In a little less than three weeks, Underworld will be in stores (and available on ereaders) …

… but someone at Scholastic snuck me a special advanced copy!

Underworldbook

Even though I’ve had over fifty books published, I still get really excited when I find a padded envelope in the mail addressed to me and I open it to discover a BEAUTIFUL BOOK inside that someone made from a bunch of words I wrote (and then actually paid me for)!

When this happens, I get really excited and dance around the house and show the book to whoever is around, usually the UPS delivery guy or the exterminator, neither of whom is ever impressed, though they politely fake interest.

It would be nice if getting your published book in the mail was as exciting in real life as it is often portrayed in movies.
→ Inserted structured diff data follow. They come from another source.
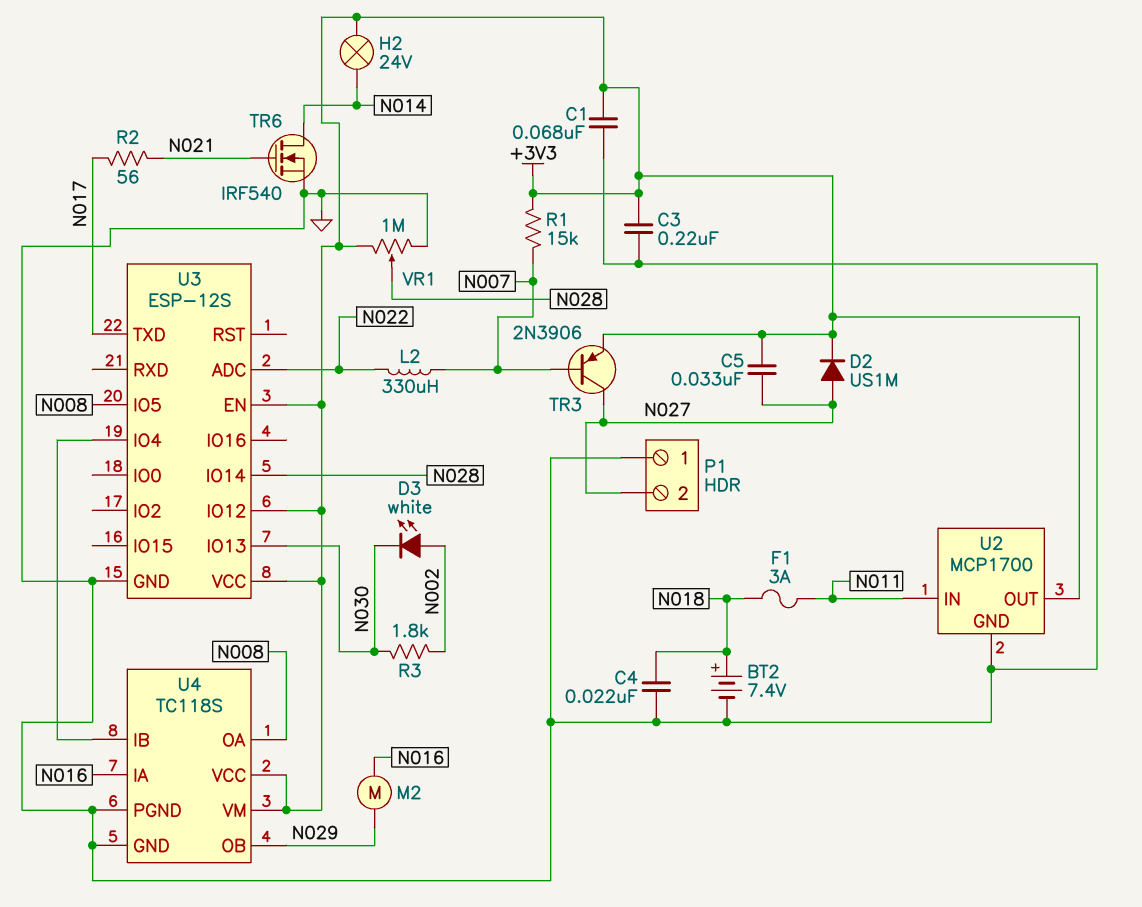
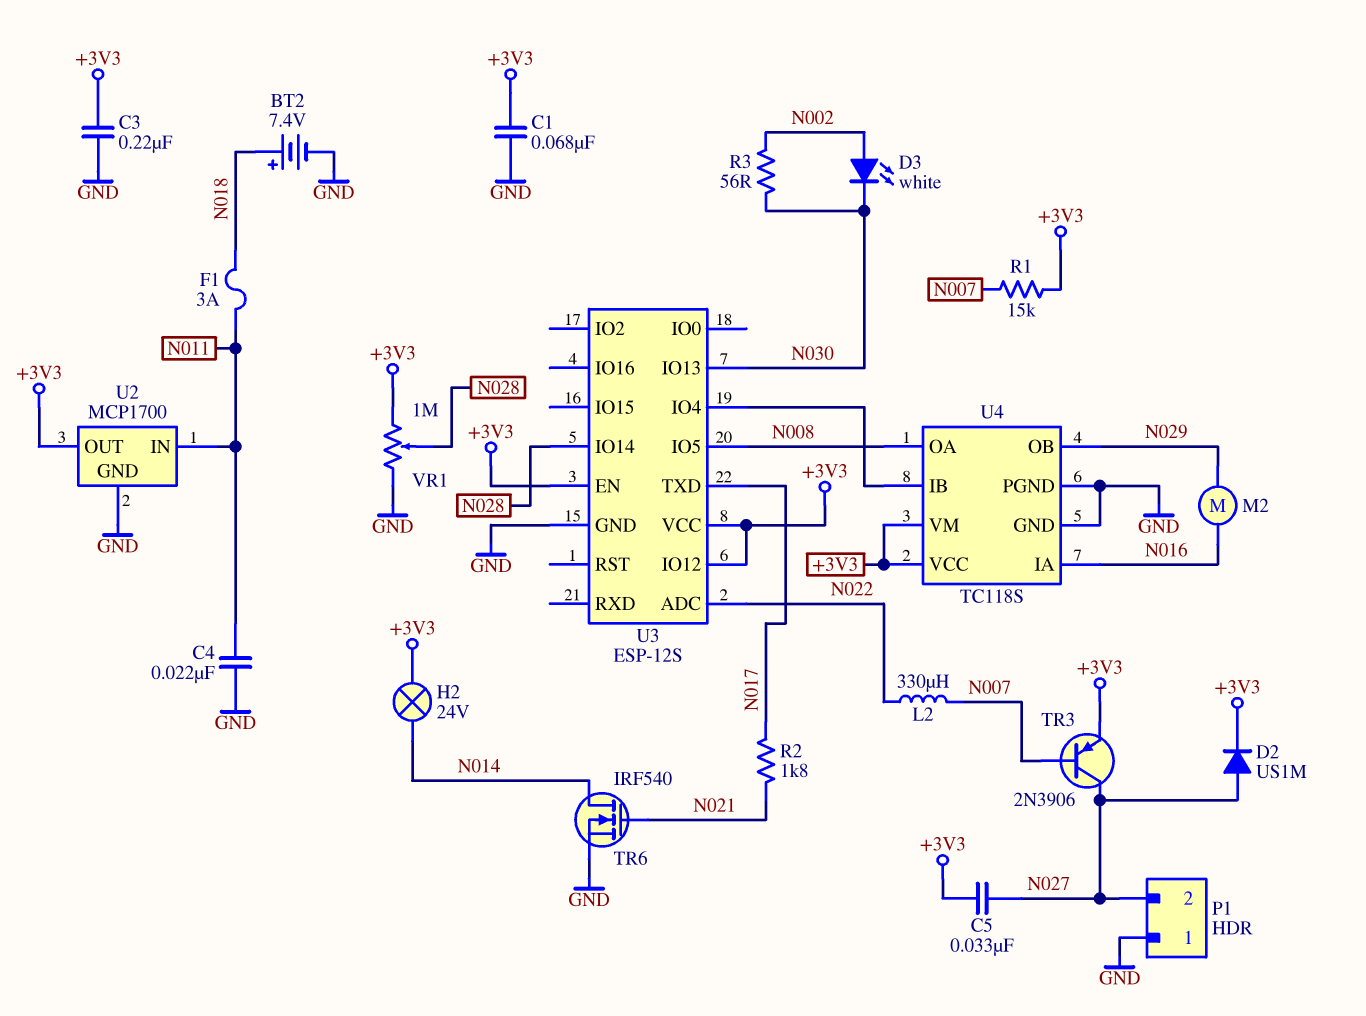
C4: 22nF (GND, N018) -> 22nF (GND, N011)
R2: 56 (N017, N021) -> 1.8k (N017, N021)
R3: 1.8k (N002, N030) -> 56 (N002, N030)

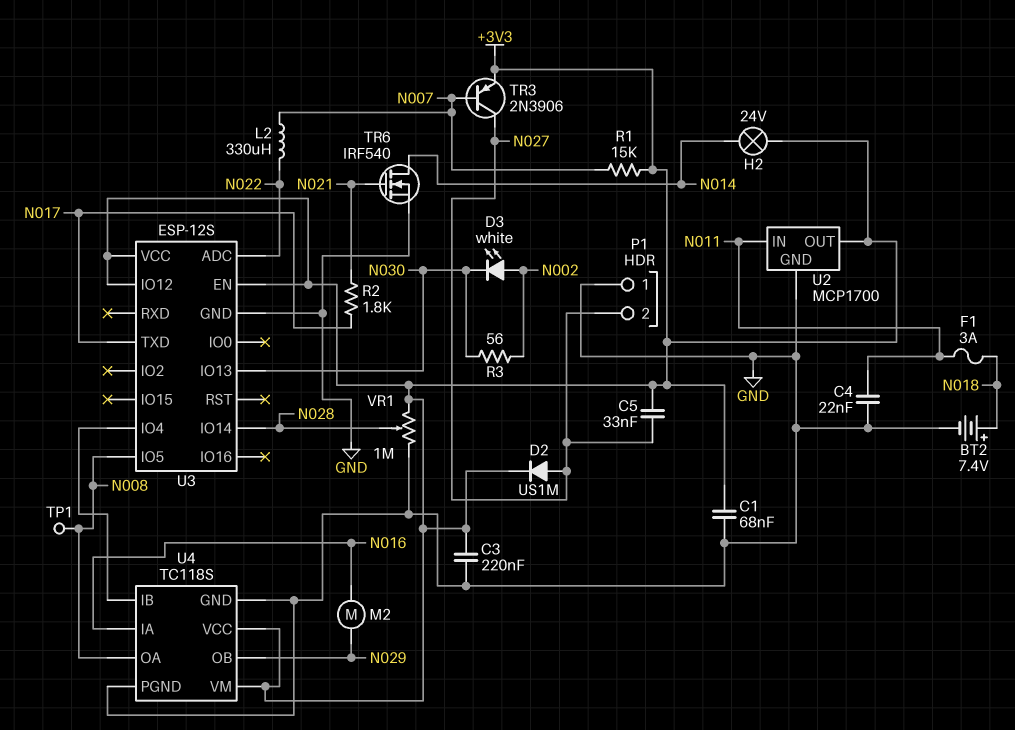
TP1: none -> test point (N008)

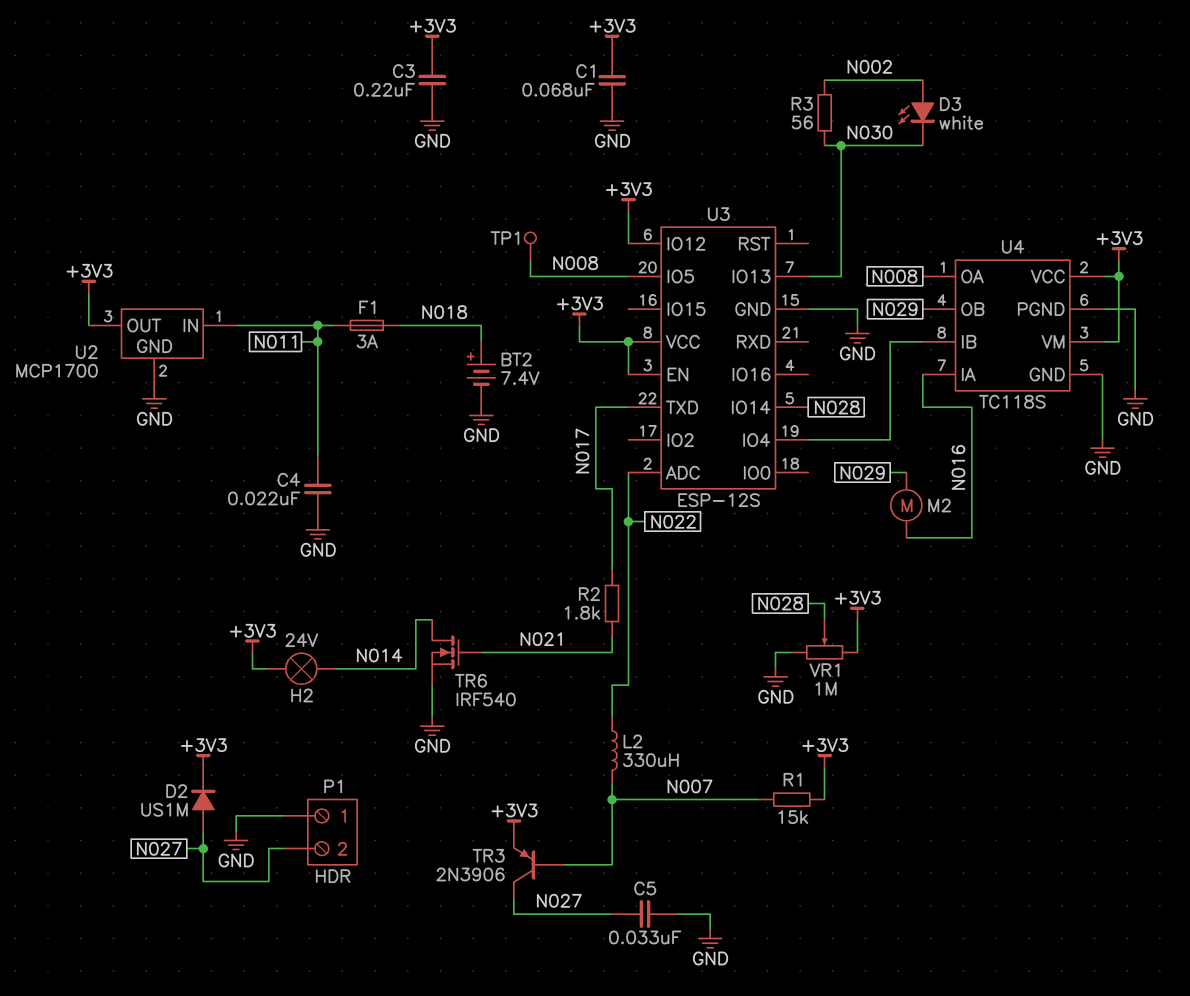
C5: 33nF (+3V3, N027) -> 33nF (GND, N027)

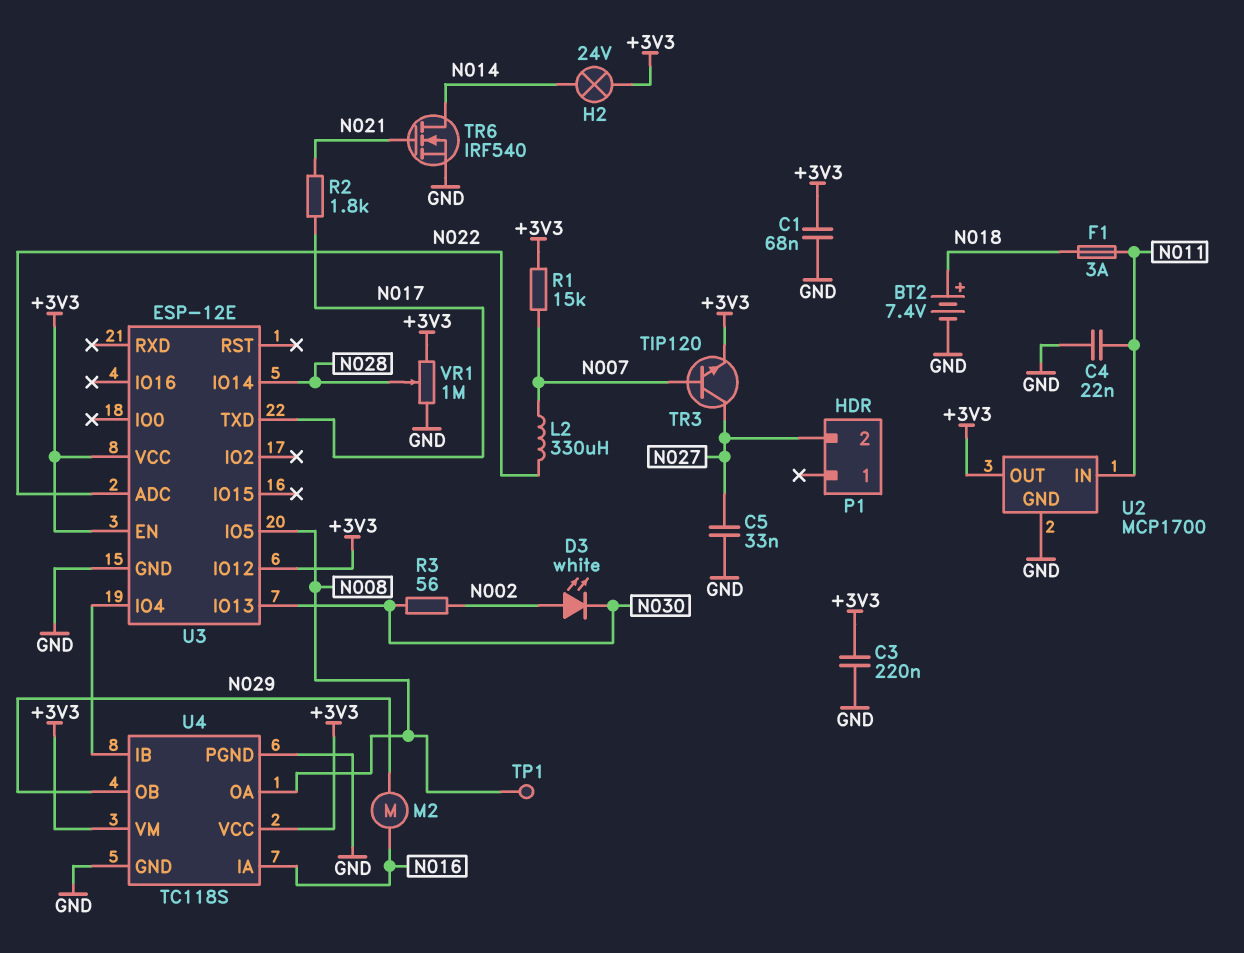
D2: diode US1M (A N027, K +3V3) -> none
P1 pin 1: GND -> none
TR3: PNP 2N3906 (B N007, C N027, E +3V3) -> NPN TIP120 (B N007, C N027, E +3V3)
U3: ESP-12S -> ESP-12E

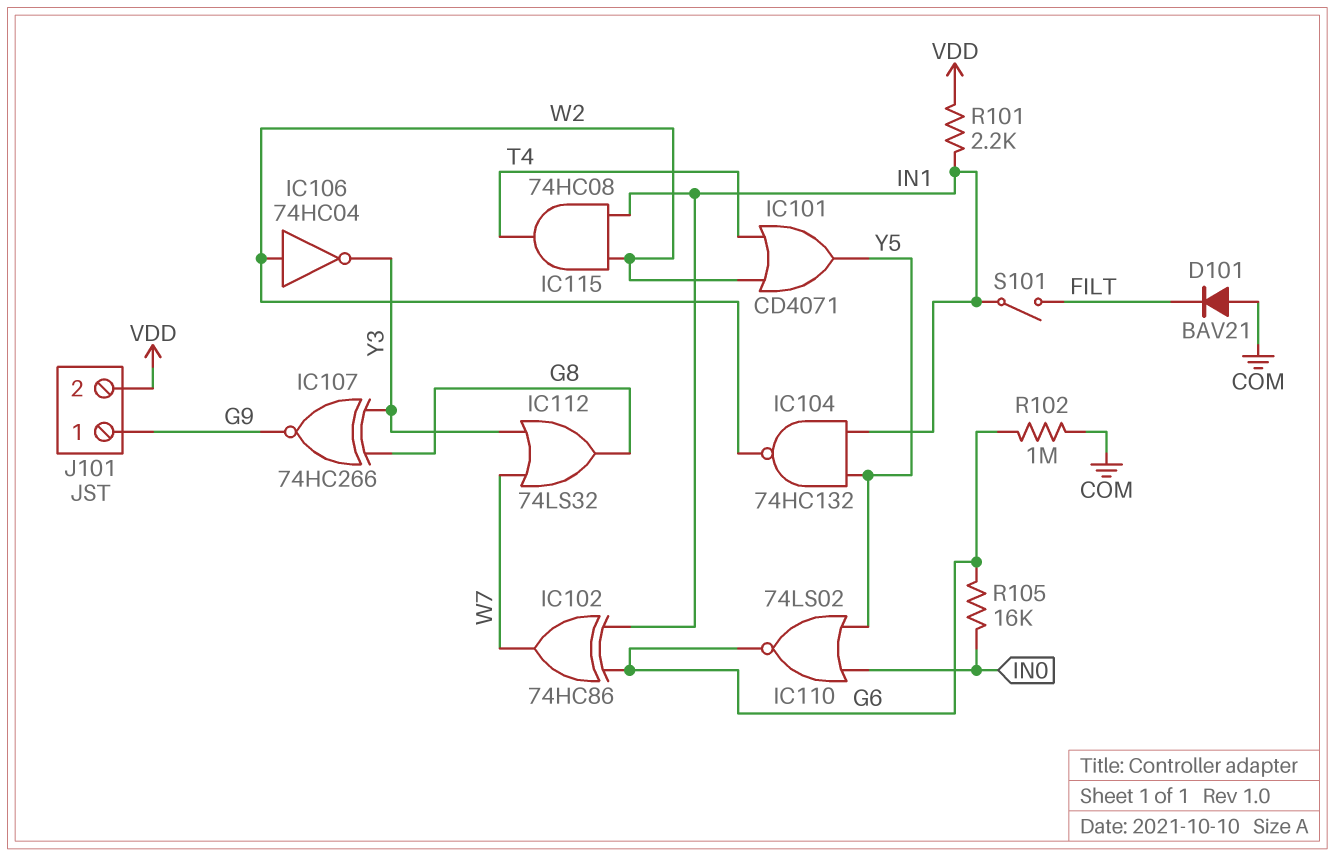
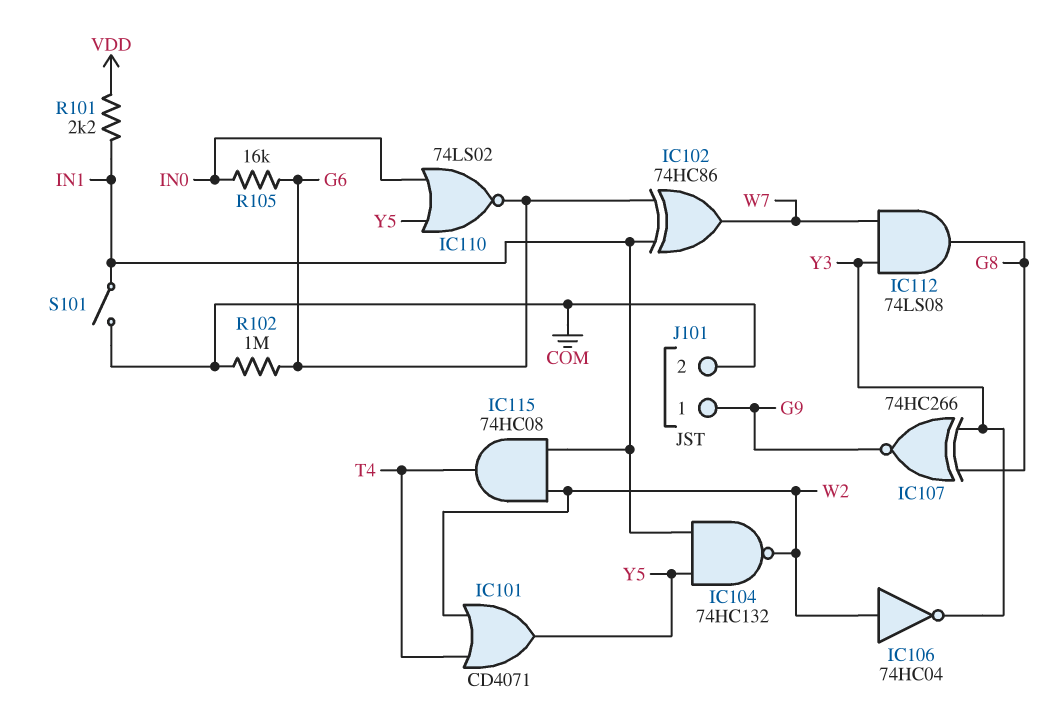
D101: diode BAV21 (A COM, K FILT) -> none
IC112: OR 74LS32 (in W7, in Y3, out G8) -> AND 74LS08 (in W7, in Y3, out G8)
J101 pin 2: VDD -> COM
S101: switch (FILT, IN1) -> switch (COM, IN1)

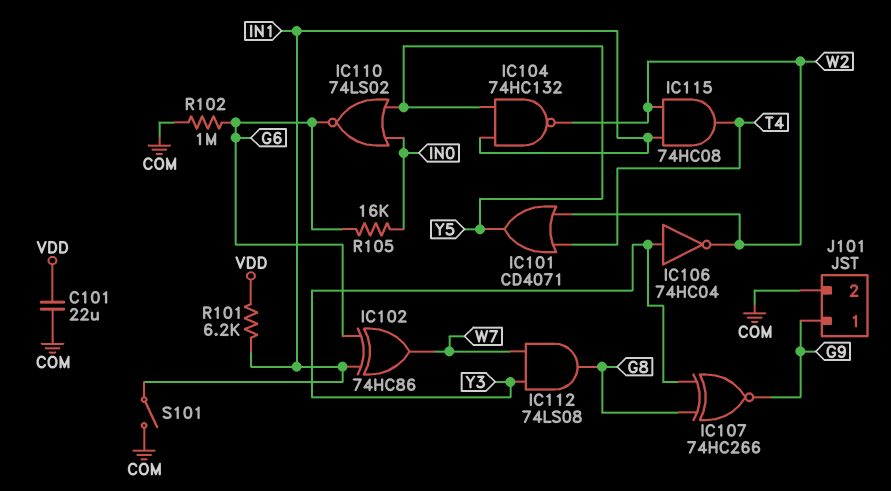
C101: none -> 22uF (COM, VDD)
IC106: NOT 74HC04 (in W2, out Y3) -> NOT 74HC04 (in Y3, out W2)
R101: 2.2k (IN1, VDD) -> 6.2k (IN1, VDD)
In the 90s so-bad-it’s-good cult classic, Aspen Extreme, for example, in which TJ Burke and his friend Dexter move to Aspen in hopes of finding themselves (and true love) on the slopes, TJ writes a tender article about his love for skiing and his wish that his good friend Dexter had not become a crackhead and (spoiler alert) been crushed to death in an avalanche, and sends the article off to Ski Magazine.

A soulful montage ensues that includes a hot air balloon floating in the distance over the mountains (as often happens to us writers when we send stories off and are waiting to hear if they will be published).

Less than a minute later, TJ goes out to his mailbox, and what does he find inside? An envelope containing a copy of Ski Magazine with his name and the title of his story on the cover!

TJ is understandably very proud, especially since never in history of printed material has it taken such a short amount of time for a story to get published (although TJ seems weirdly unconcerned that he was never notified by the magazine that they were publishing his story, or that he never signed a contract or received financial compensation for it. If I were TJ, I would have immediately gone inside and called Ski Magazine and gone, “Did you mistake me for Dexter? He was the crackhead, not me,” but that was not the direction in which the screenwriters chose to go).

My other favorite opening-the-envelope-to-find-your-book scene is in the Wynona Ryder version of Little Women. Wynona plays Jo March. I hope it will not be a spoiler to you if I reveal that at the end of this movie (and also the book), a major character dies. I won’t say who, but in the movie this character is played by an actress who cruelly misjudged Damian Lewis last season on the Showtime original series Homeland. So now when I watch this version of Little Women, I’m quite eager to see her character die.

Anyway, Jo/Wynona is acting very sad about this character dying when suddenly she is called to the kitchen because someone (hint: it’s Professor Baer, played by hot Gabriel Byrne, pre-In Treatment but I think post-divorce from Ellen Barkin, who then went on to marry Ronald Perelman and then divorce him and get a $40 million settlement) left a package for her. Jo/Wynona opens this package and is surprised to find page proofs of her book, Little Women (meta)!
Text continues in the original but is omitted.